PagerDuty Blog

The Chatbots Are Taking Over!

Wouldn’t it be great if there were tiny robots that kept track of what you were thinking, then helped you implement your plans automatically? Well, if you’re an admin responsible for monitoring infrastructure, they exist. They’re called chatbots, and they are the key to leveraging ChatOps in order to optimize your monitoring and incident management workflow.

This post explains what chatbots and ChatOps do and why they’re so valuable for organizations that are adopting DevOps practices.

Defining Chatbots

A “chatbot” can mean different things to different people. Broadly defined, a chatbot is any type of program that “talks” to humans. Chatbots have been around for a long time. If you grew up in the era when AOL still ruled the Internet, for example, you probably remember SmarterChild, a chatbot for the AIM instant messaging service.

When people speak of chatbots within the context of incident management and infrastructure monitoring, however, they usually have a narrower definition in mind. They are referring to programs that don’t just understand what humans say and provide responses in order to make conversation, but instead automate monitoring and incident response tasks.

In other words, a chatbot in this context is a program that integrates with a communication platform, such as Slack or HipChat, and processes commands in response to human input. The commands themselves are often executed by a server that runs in the background. But the only thing an admin has to do is tell the chatbot what should happen, and the rest is handled based on predefined automation.

Chatbots and ChatOps

Chatbots, then, enable what’s called ChatOps, or the ability to use chat platforms as a tool in IT and development operations. They benefit developers and operations teams in several key ways, including:

Providing convenient interfaces for running commands

If you already have HipChat, Slack, or another communication platform already open, why switch to a different interface in order to run a command? With chatbots, you don’t have to. You can take action directly from the chat interface without needing to toggle between tools, so you don’t need to switch context and can do things a lot faster.

Maximizing visibility

When you interact with a chatbot in a public communications forum, everyone participating in the forum can see which commands you ran. This maximizes visibility across your team and solves the age-old challenge of making sure that team members are not running redundant or contradictory commands. And simultaneously, it’s a fantastic way to enable learning across the team.

Facilitating real-time action

Traditionally, teams would meet, make a plan, then go off and implement it. With chatbots and ChatOps, however, the conversation and implementation can occur in real-time, because the communication and operations interfaces are integrated. I’m not saying you should never take the time to plan major operations before executing them. But when time is of the essence—as when you are responding to an infrastructure failure, for example—being able to plan and operate in real time is a major advantage.

Chatbots, ChatOps, and DevOps

Those advantages would prove useful to almost any type of organization. But they’re especially valuable today, as more organizations migrate to a DevOps-style workflow.

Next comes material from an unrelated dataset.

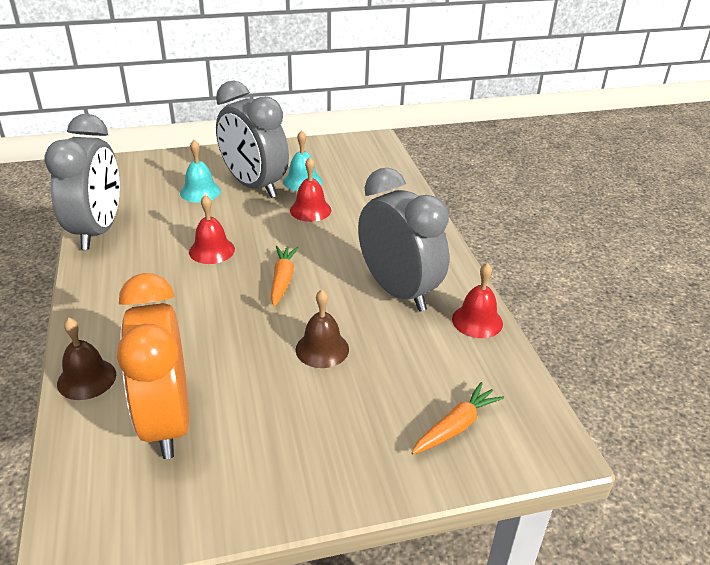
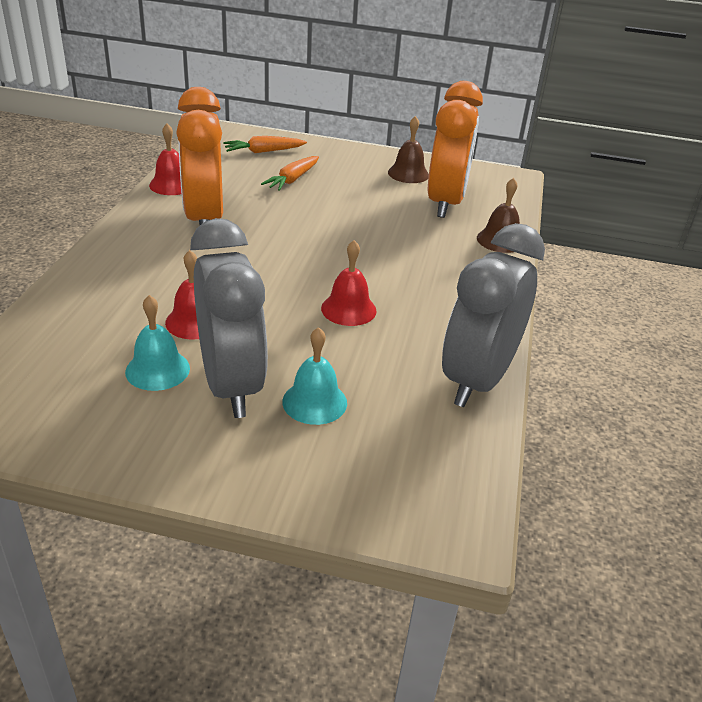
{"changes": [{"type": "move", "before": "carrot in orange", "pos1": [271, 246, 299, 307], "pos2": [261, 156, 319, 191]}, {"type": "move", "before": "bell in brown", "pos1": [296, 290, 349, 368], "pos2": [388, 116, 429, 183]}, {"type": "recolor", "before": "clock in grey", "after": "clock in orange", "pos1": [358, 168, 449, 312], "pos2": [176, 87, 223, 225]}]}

Why? Because two of the defining principles of DevOps are seamless communication and operational agility. If you want your software delivery to be continuous (and enable a culture of transparency and openness) you need to avoid communication gaps between different members of the team. You also need to be able to move quickly and easily when making changes or responding to problems so that they are resolved before they break your continuous delivery pipeline.

The same logic applies to monitoring and incident management. If you want your monitoring team to be able to act continuously, which means identifying and resolving incidents in real time, you need instant, highly visible communication across the team. You also need a way to take action quickly and disseminate responsibilities between team members in an efficient and coordinated way. Chatbots enable all of this. For that reason, they’re the robots that are conquering the DevOps world.